Marriage

Question

I have read somewhere that a chaste wife can compensate for her husband’s sins, and a man can also be destroyed by his wife’s concupiscence. And both should be loyal to each other, but in this modern era and specially in the West people are involved in multiple relationships, they fall in love ,and then breakup, and again find someone new, will they face serious karmic troubles in future? Is this the reason Yogananda did not make the Americans take the vow of loyalty unlike Kriya yogis in India?

—Aran, INDIA

Answer

Dear Aran,

Yes it’s true that the behaviour and consciousness of a husband and wife can affect one another. The exact mechanism for this isn’t necessarily one of taking on karma (though a saint or master can, when divinely guided, do this by knowing the means of metaphysical transfer of karma). Rather, and far more likely, it is the vibrational influence of one upon another.

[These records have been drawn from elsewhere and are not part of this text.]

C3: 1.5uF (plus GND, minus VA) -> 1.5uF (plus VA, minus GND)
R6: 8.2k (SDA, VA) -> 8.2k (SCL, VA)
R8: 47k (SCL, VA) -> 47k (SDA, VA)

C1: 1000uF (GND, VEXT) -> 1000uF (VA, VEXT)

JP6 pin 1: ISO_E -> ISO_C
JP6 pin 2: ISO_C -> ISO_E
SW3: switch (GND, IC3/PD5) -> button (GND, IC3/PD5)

A wife who can forgive an erring husband might inspire him to mend his ways and seek forgiveness (perhaps only inwardly from God). An erring wife can psychologically devastate her husband’s equanimity and self-confidence.

In the West, it is true that loyalty, infidelity, and concupiscence are more prevalent but generally speaking, most couples are loyal to one another even if it is easier for them to divorce when one or both feel the marriage is unworkable (and not necessarily because of infidelity). So, yes, then later each finds a new partner or marriage but generally are loyal to the one to whom they have committed.

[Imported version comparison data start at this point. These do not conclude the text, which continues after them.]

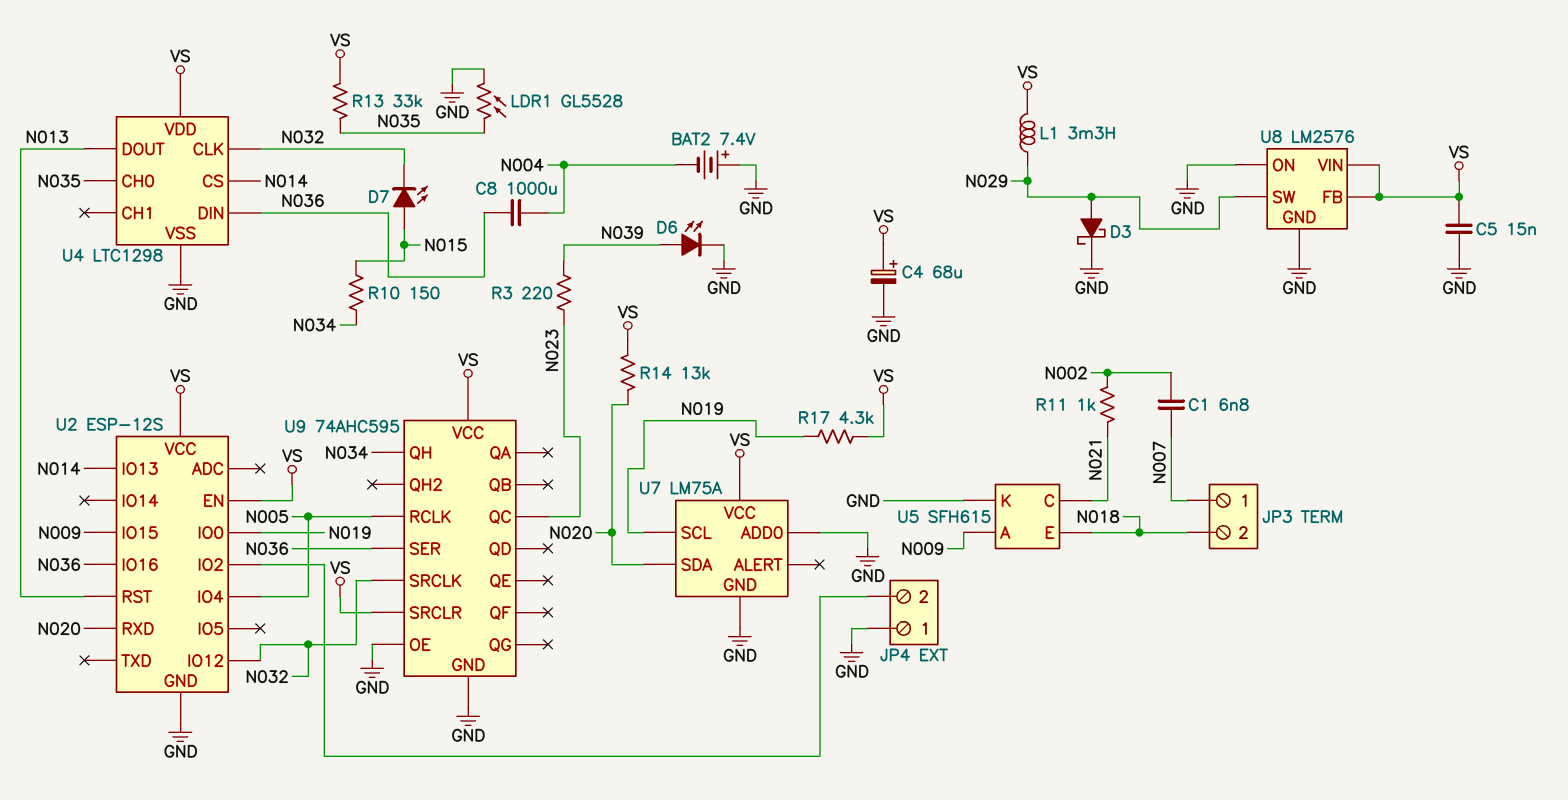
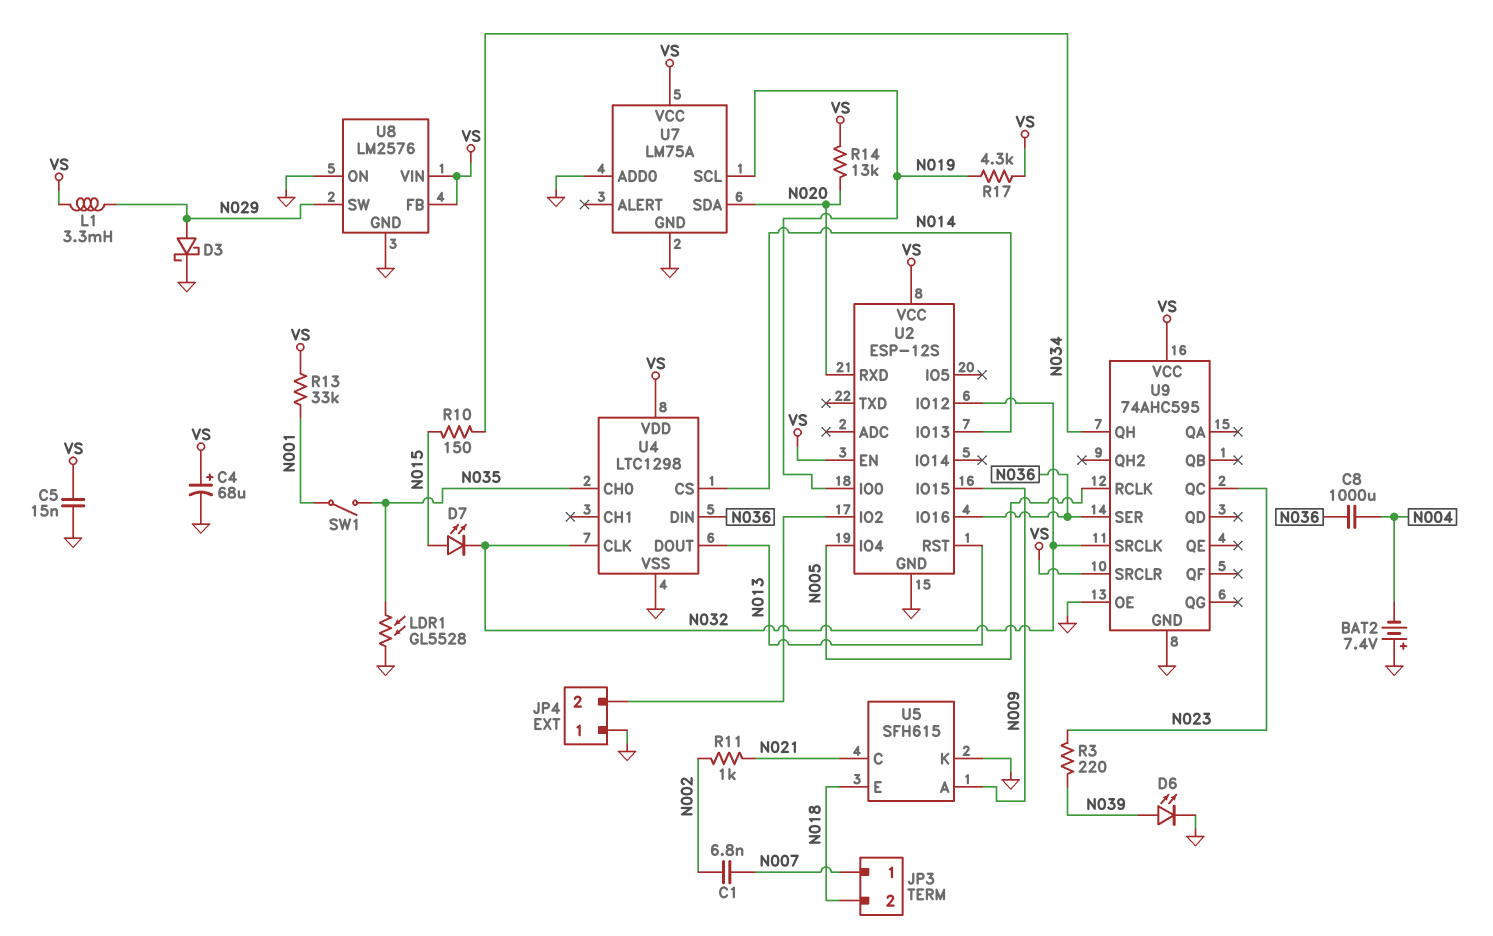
R13: 33k (N035, VS) -> 33k (N001, VS)
SW1: none -> switch (N001, N035)

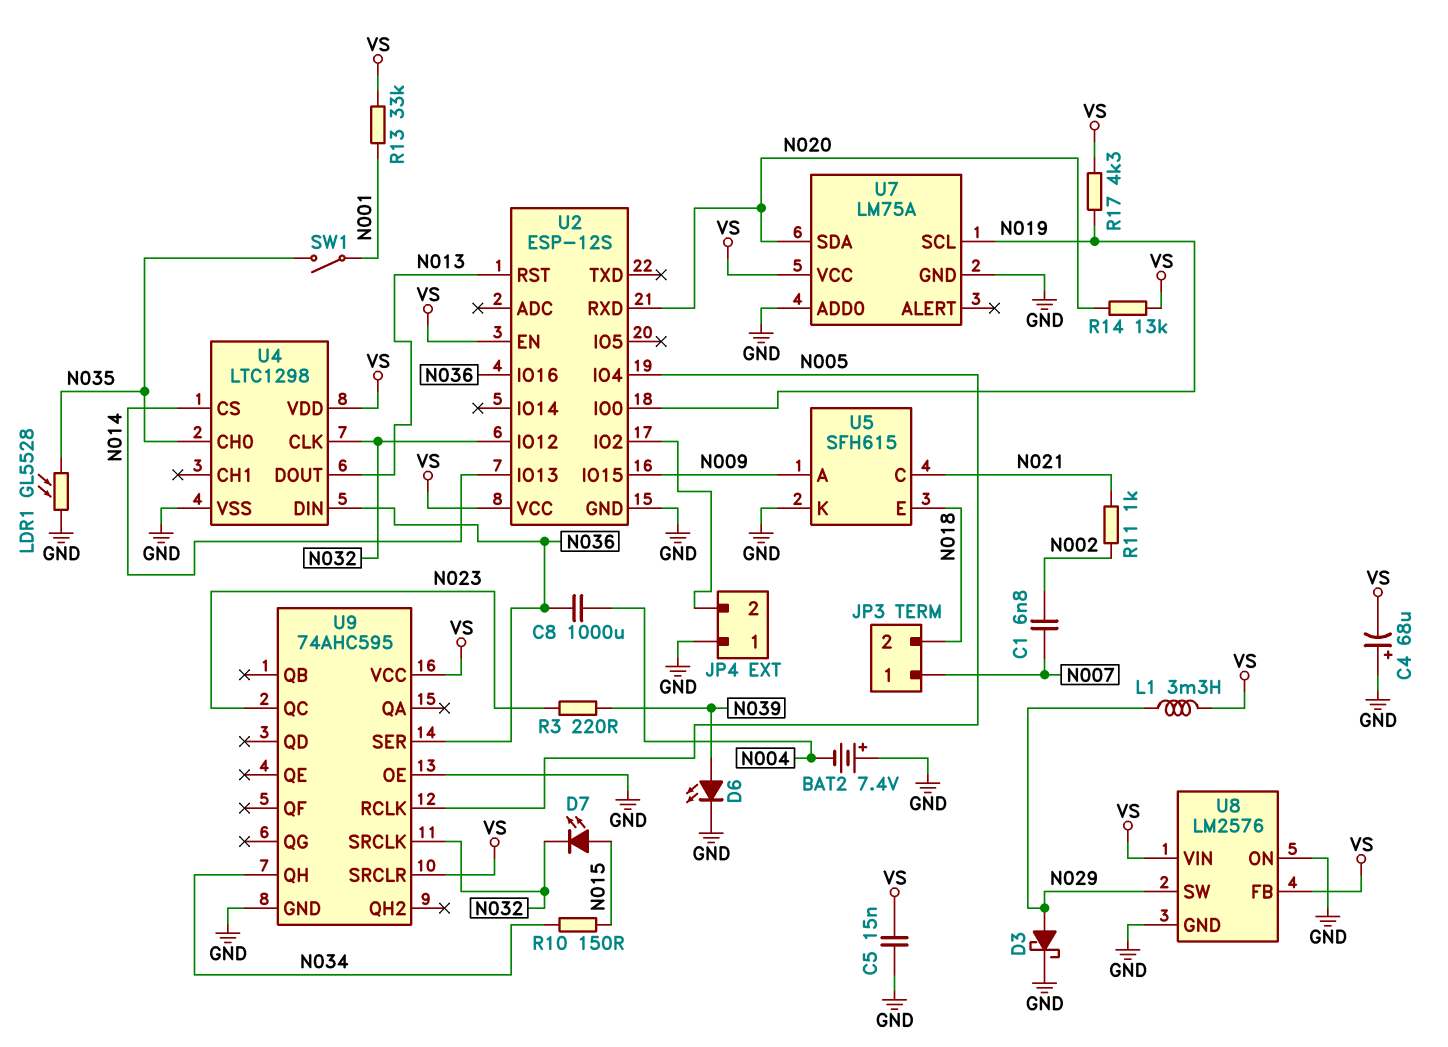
C4: 68uF (plus VS, minus GND) -> 68uF (plus GND, minus VS)

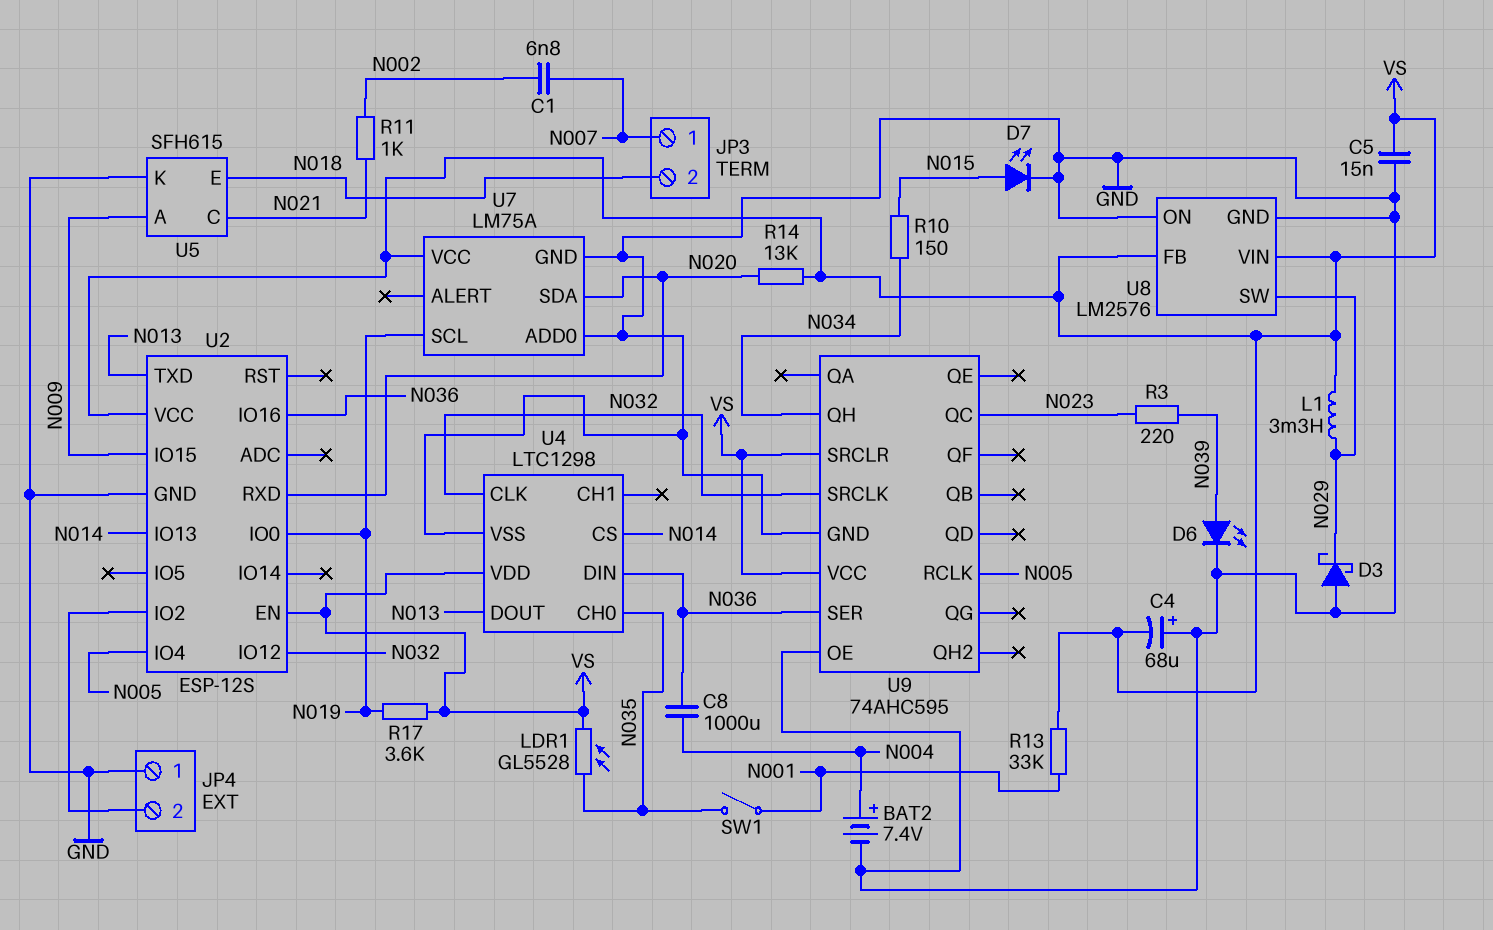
BAT2: 7.4V (plus GND, minus N004) -> 7.4V (plus N004, minus GND)
D3: schottky (A N029, K GND) -> schottky (A GND, K N029)
D7: LED (A N015, K N032) -> LED (A N015, K GND)
LDR1: GL5528 (GND, N035) -> GL5528 (N035, VS)
R17: 4.3k (N019, VS) -> 3.6k (N019, VS)
U2 pin RST: N013 -> none
U2 pin TXD: none -> N013

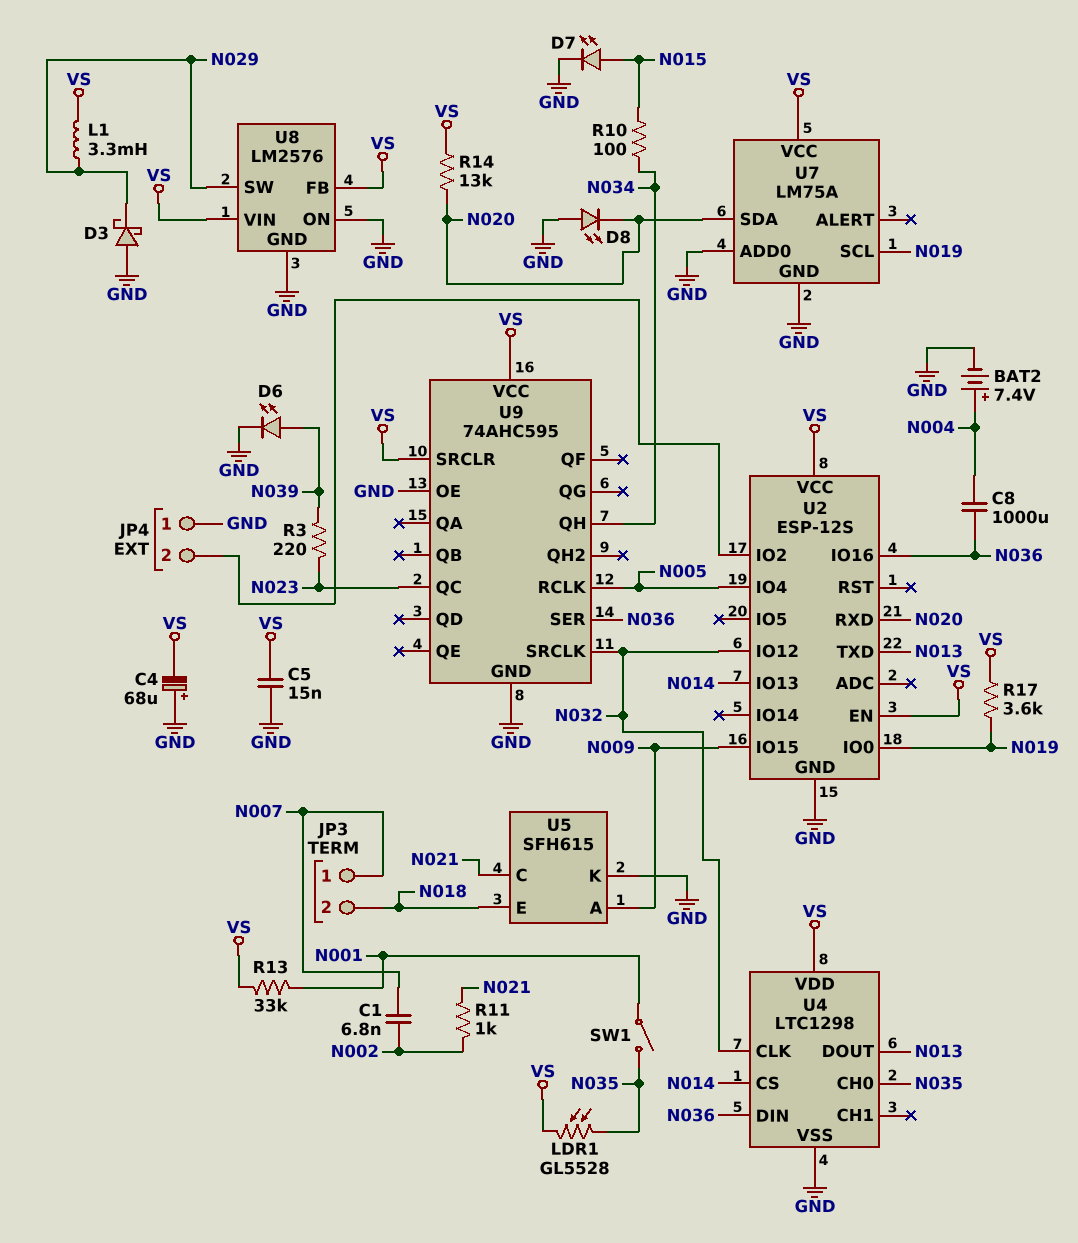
D8: none -> LED (A GND, K N020)
R10: 150 (N015, N034) -> 100 (N015, N034)

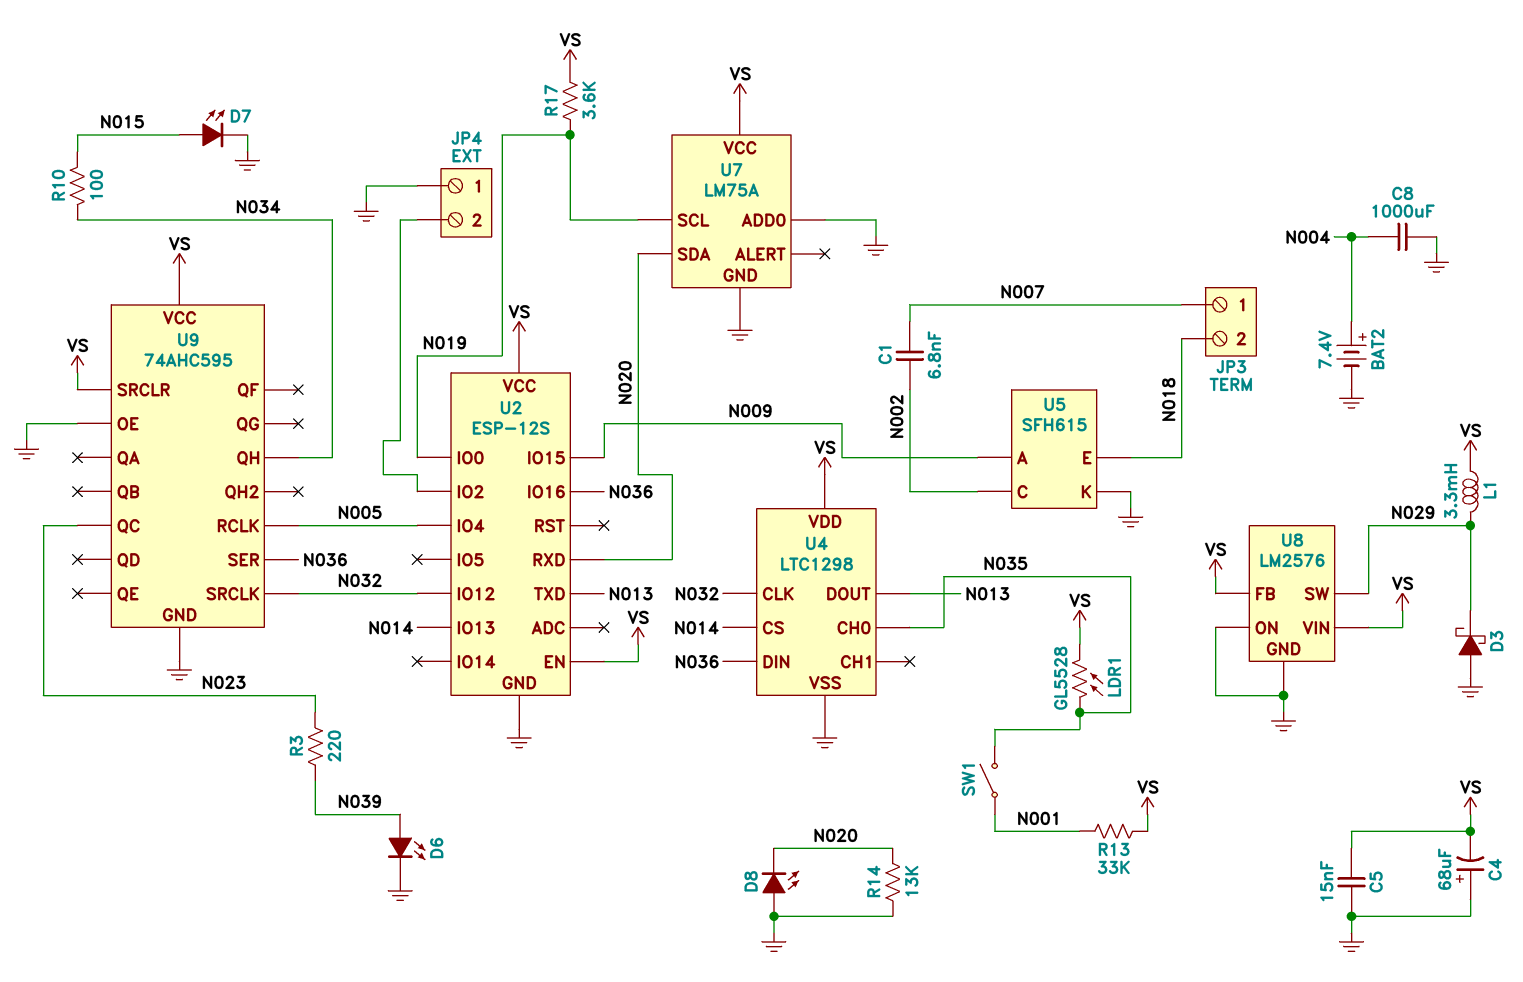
C8: 1000uF (N004, N036) -> 1000uF (GND, N004)
R11: 1k (N002, N021) -> none
R14: 13k (N020, VS) -> 13k (GND, N020)
U5 pin C: N021 -> N002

As Paramhansa Yogananda put it: yes, he acknowledged the negative trend of divorce in the West but then he added, “Well, at least here in America they find out more quickly that sex and romance can never truly satisfy the soul’s need to give and receive unconditional love.”

So is there “bad karma” attached with multiple marriages? Well, relative to what? A lifelong but unhappy marriage? A bitter marriage with secret affairs on the side? It IS better, spiritually, to have a stable, loving, mature, and respectful lifelong marriage. But how many of those actually exist? Relative to a happy and loyal marriage, of course, one can say that a series of marriages in one lifetime might likely generate more karma. But maybe multiple marriages work off karma, too. How many marriages have we had over countless lifetimes? It is not uncommon in America to see divorces where the couple remains friends and conduct the divorce on civil and respectful terms, the dissolution being on the grounds of irreconcilable differences or personal growth in opposite directions.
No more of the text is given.